The Fed surprised the market last week not by keeping rates steady but by dropping a few dots. The string of hikes expected this year by FOMC members dropped last Wednesday from four to two and markets moved. Treasury yields dropped, market inflation expectations rose and equity prices jumped. The market saw less about growth in the dots and more about continued policy support. But the Fed's next surprise could unwind the market impact of last week.
The dots dropped despite a loosening in financial conditions since January, steady signs of growth, improving employment and, more importantly, relatively high core inflation. The Fed's preferred core PCE inflation came in for January at 1.7%, up 0.4% in the last three months. The Fed in December had projected 1.6% for all of 2016 and left that projection unchanged last week.
The Fed's reference to global economic risks last week clearly suggests that weakness in Europe and Asia weighed heavily in the policy calculus. That's a bit of a surprise since the international links to US growth and inflation historically are loose. Perhaps the Fed worries about new links through financial conditions. Those remain tighter than December despite the rebound in equity prices.
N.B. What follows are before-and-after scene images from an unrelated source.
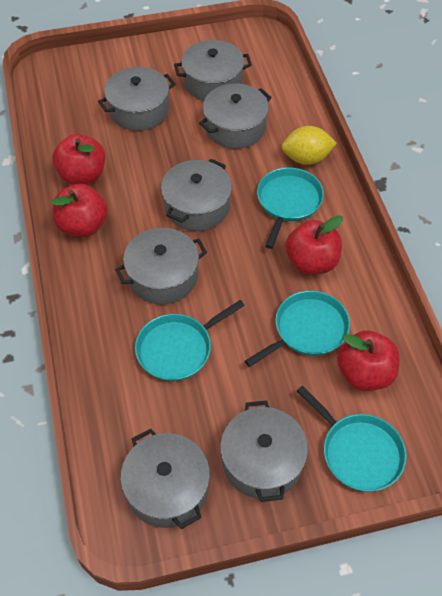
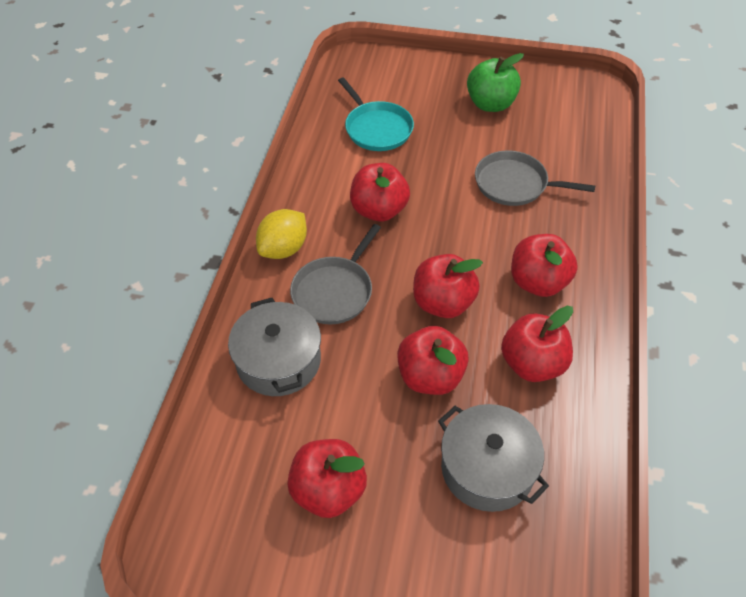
green apple: 0 -> 1
grey pan: 0 -> 2
grey pot: 7 -> 2
red apple: 4 -> 6
turquoise pan: 4 -> 1

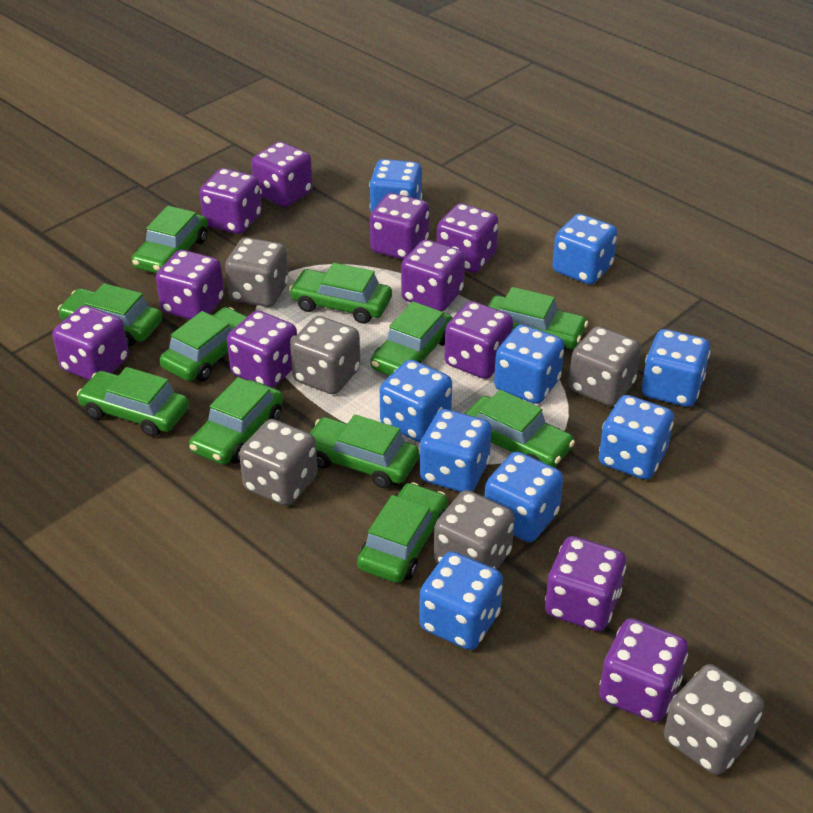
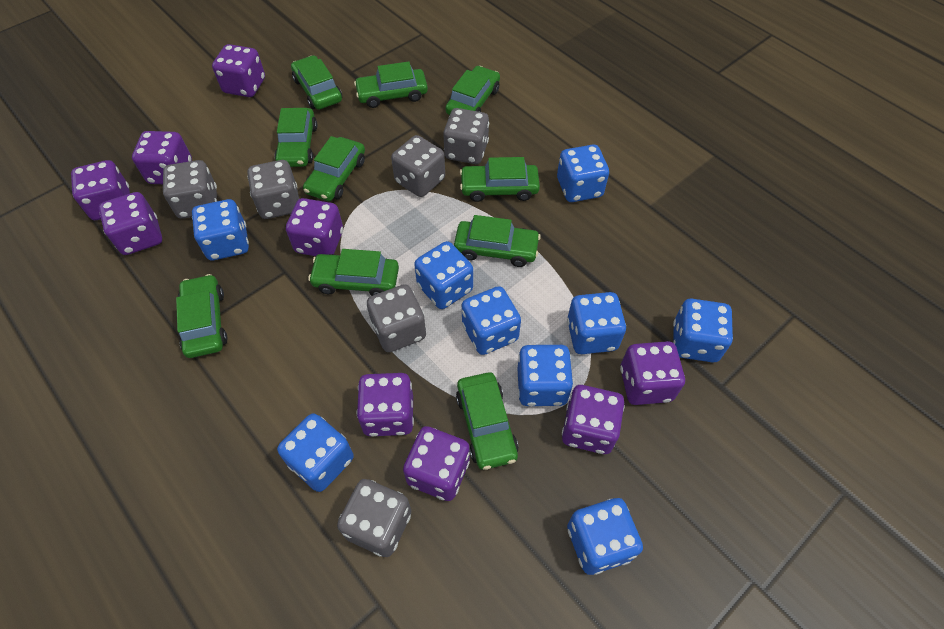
green car: 11 -> 10
purple dice: 11 -> 9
Still, the bulk of the recent rise in US inflation have come from rent, services and an odd run-up in apparel. Most of that is in non-traded goods, a sector likely to feel little impact from Europe or Asia. The rise in the price of services also has roughly tracked the tightening of US labor markets, a force with real momentum. And so unfolds the source of the Fed's next likely surprise: a continuing rise in core PCE inflation that leads the Fed to start to raise its dots by June. That may be too soon for a hike, but the Fed should be setting the stage by then.
Zach Pandl and Daan Struyven of Goldman Sachs gave the Fed credit for the fourth largest policy surprise since the 2008 financial crisis (Quantifying FOMC Surprises, 17 March 2016). But that is probably prelude to another act later this year.